# Solving diophantine equations

• Mar 5th 2013, 12:01 PM
Lockdown
Solving diophantine equations
Hello everyone,

I'm having some trouble with the two following diophantine equations:

1. solve y^2= 4x^3 +1 for x,y in Z
2. show that x^2+y^2 = z^2 +1 has infinitely many solutions

Can anyone help?
• Mar 5th 2013, 04:50 PM
BobSacamano
Re: Solving diophantine equations
Admittedly I only have a very brief introduction to diophantine equations under my belt, but for 2. it seems you can let (x,y,z) = (1,t,t) which will be a solution for any integer t.
• Mar 6th 2013, 05:28 AM
Lockdown
Re: Solving diophantine equations
True, but I forgot to mention that I'm supposed to solve them for x,y,z with x,y,z>1.
• Mar 6th 2013, 05:49 AM
jamix
Re: Solving diophantine equations
Regarding 1).........there is a quick solution and a LONG solution.

QUICK METHOD:

Simply plug in some small integers and see if the relation holds. If your lucky and observant, you'll immediately see that (x,y) = (0,1) is a solution!

LONG WAY..........

Rearranging, we have y^2 - 1 = (y-1)(y+1) = 4x^3

As the RS is even, we must have that both (y-1) AND (y+1) be even (do you know why its "AND" as apose to "OR"?).................Divide by 4 on both sides then let z = (y-1) / 2.

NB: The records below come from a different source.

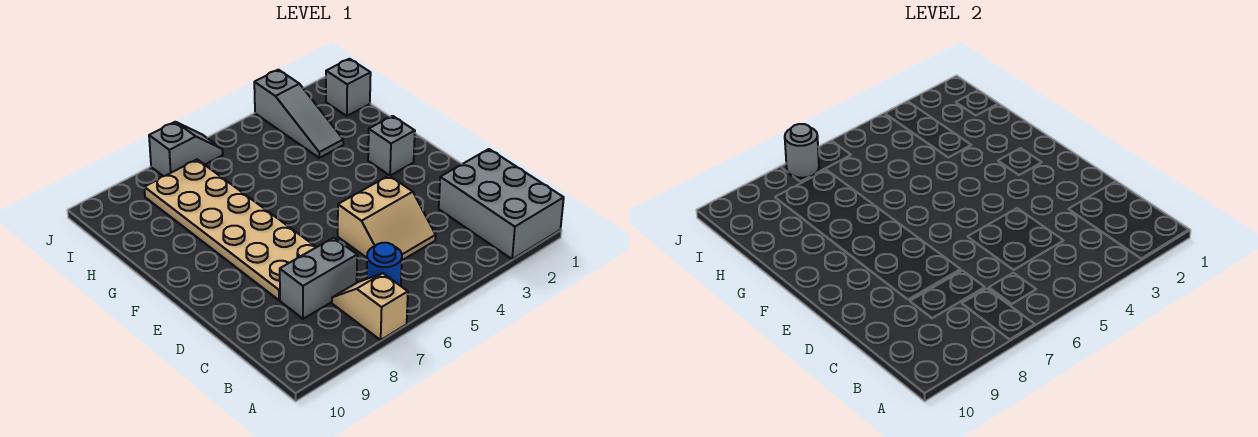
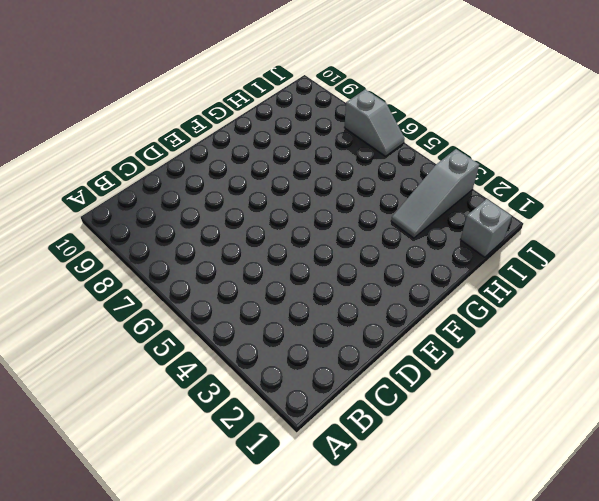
none -> grey brick A1:C2 level 1
none -> tan slope A7:B7 level 1 top A

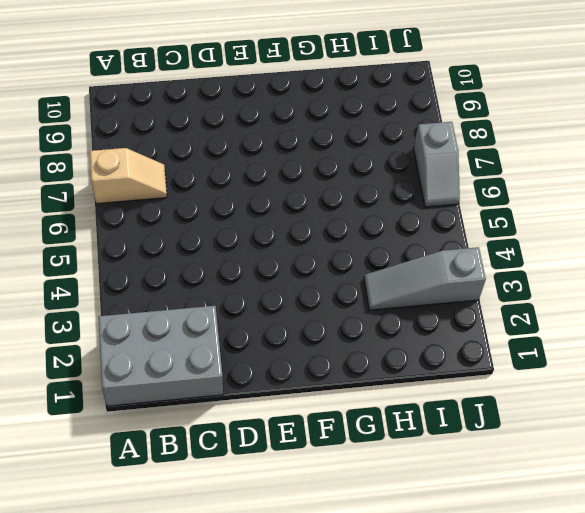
none -> blue round brick B6 level 1
none -> tan slope C4:D5 level 1 top D

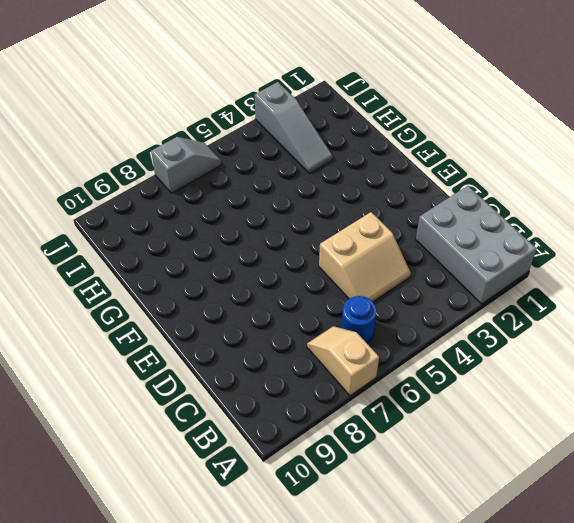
none -> grey brick C7:C8 level 1
none -> tan plate D7:I8 level 1

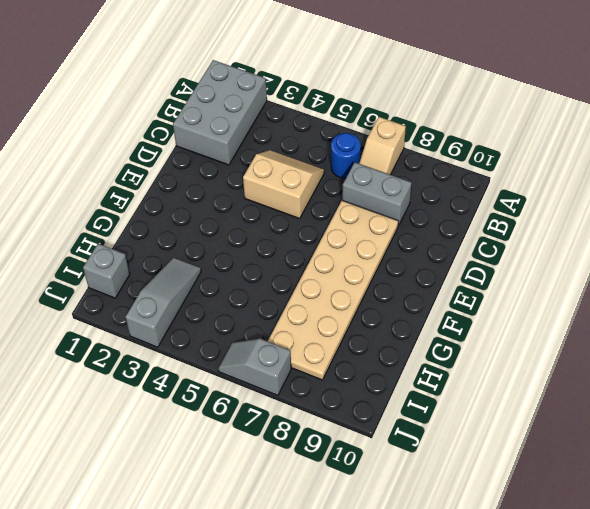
none -> grey brick F2 level 1
none -> grey round brick J7 level 2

We have z(z+1) = x^3 (why?).

Now as gcd(z,z+1) = 1, it follows that BOTH z and z+1 must be a cube, but this implies that there are integers "a" and "b" such that (z+1) - z = a^3 - b^3 = 1.

The only solution to a^3 - b^3 = 1 is a = 1 and b = 0 (why?). Hence z = 0 and x = 0, which implies that y = 1.
• Mar 6th 2013, 06:09 AM
Lockdown
Re: Solving diophantine equations
Ah, I see! Thank you.

I had already found k(k+1) = x^3, but I didn't realize that that implies that both k and k+1 are cubes.
Thanks!
• Apr 30th 2014, 08:57 AM
individ
Re: Solving diophantine equations
Of course for the equation $\displaystyle X^2+Y^2=Z^2+t$

There is a particular solution:

$\displaystyle X=1\pm{b}$

$\displaystyle Y=\frac{(b^2-t\pm{2b})}{2}$

$\displaystyle Z=\frac{(b^2+2-t\pm{2b})}{2}$

But interessuet is another solution: $\displaystyle X^2+Y^2=Z^2+1$

If you use the solution of Pell's equation: $\displaystyle p^2-2s^2=\pm1$

Making formula has the form:

$\displaystyle X=2s(p+s)L+p^2+2ps+2s^2=aL+c$

$\displaystyle Y=(p^2+2ps)L+p^2+2ps+2s^2=bL+c$

$\displaystyle Z=(p^2+2ps+2s^2)L+p^2+4ps+2s^2=cL+q$

number $\displaystyle L$ and any given us.

The most interesting thing here is that the numbers $\displaystyle a,b,c$ it Pythagorean triple. $\displaystyle a^2+b^2=c^2$

This formula is remarkable in that it allows using the equation $\displaystyle p^2-2s^2=\pm{k}$

Allows you to find Pythagorean triples with a given difference.

$\displaystyle a=2s(p+s)$

$\displaystyle b=p(p+2s)$

$\displaystyle c=p^2+2ps+2s^2$

$\displaystyle b-a=\pm{k}$ Pretty is not expected relationship between the solutions of Pell's equation and Pythagorean triples.